The Armatus demo opens with a refreshing sense of clarity. There’s no overlong tutorial, no dense lore dump, no insistence that you spend twenty minutes reading tooltips before you’re allowed to actually play. Instead, it hands you the basics, gives you space to experiment, and trusts you to figure things out. That confidence goes a long way. Within the first few encounters, I felt comfortably in tune with its rhythm, moving, striking, reacting, and that immediate responsiveness is easily the demo’s biggest strength.
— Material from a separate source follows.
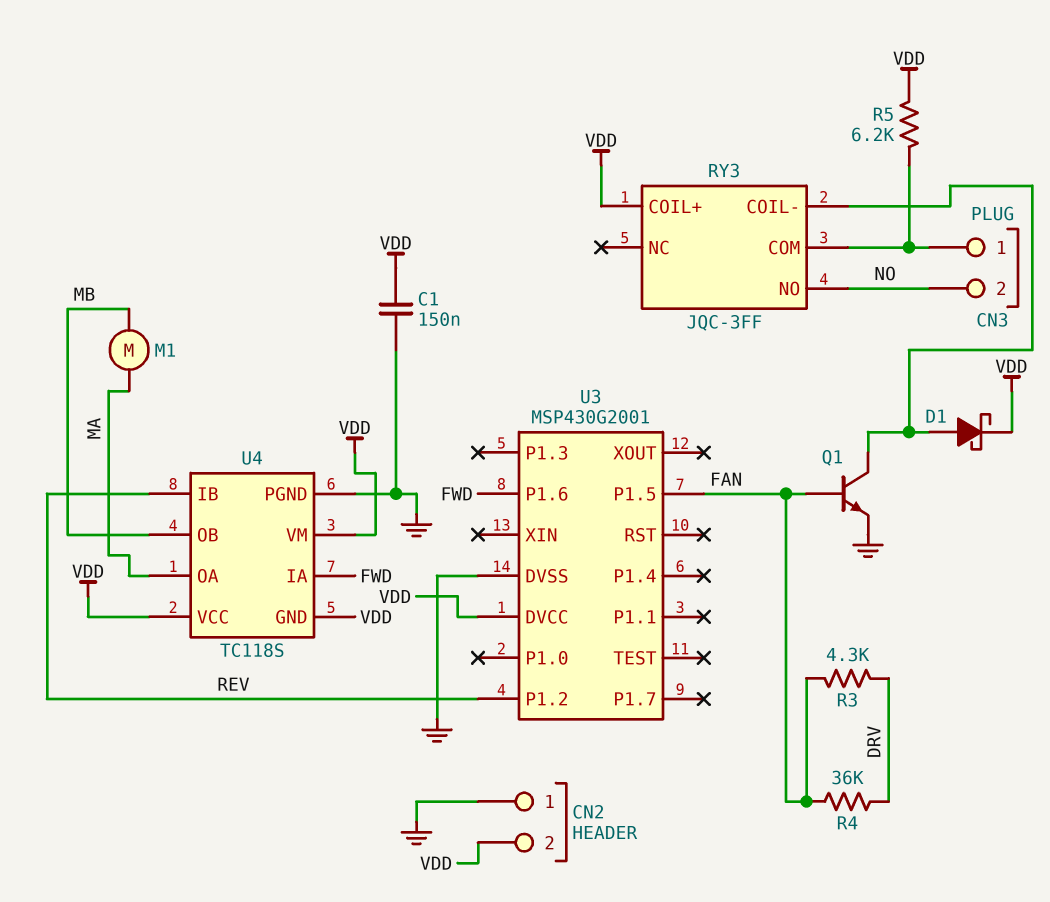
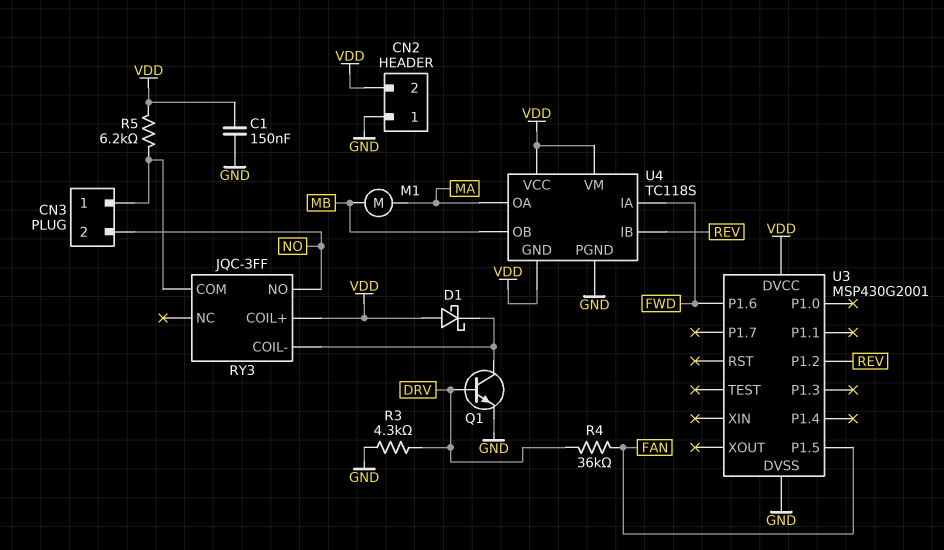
D1: schottky (A RY3/COIL-, K VDD) -> schottky (A VDD, K RY3/COIL-)
Q1: NPN (B FAN, C RY3/COIL-, E GND) -> NPN (B DRV, C RY3/COIL-, E GND)
R3: 4.3k (DRV, FAN) -> 4.3k (DRV, GND)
Moment to moment, Armatus is enjoyable in a very straightforward way. Movement feels deliberate without being sluggish, attacks carry a satisfying weight, and enemy telegraphs are readable enough that mistakes feel like your own rather than the game’s fault. There’s a solid mechanical foundation here. Nothing feels wildly experimental, but nothing feels broken either. It’s polished, stable, and clearly built with care.

Armatus Next Fest Demo

Where the demo starts to plateau, though, is in its variety. Once you settle into the loop, it becomes apparent that what you’re doing in the opening stretch is largely what you’ll be doing throughout. Enemy types don’t evolve in especially surprising directions, and while the encounters are competently designed, they don’t meaningfully remix themselves as you progress. By the time the demo concluded, I didn’t feel challenged in a new way, just asked to execute the same ideas a little more cleanly.

The environments contribute to that sense of familiarity. Visually, everything is cohesive and readable, but it rarely shifts tone or introduces striking new backdrops that would help punctuate the journey. A stronger escalation, either mechanically or aesthetically, would go a long way toward making the experience feel like it’s building toward something rather than simply extending itself.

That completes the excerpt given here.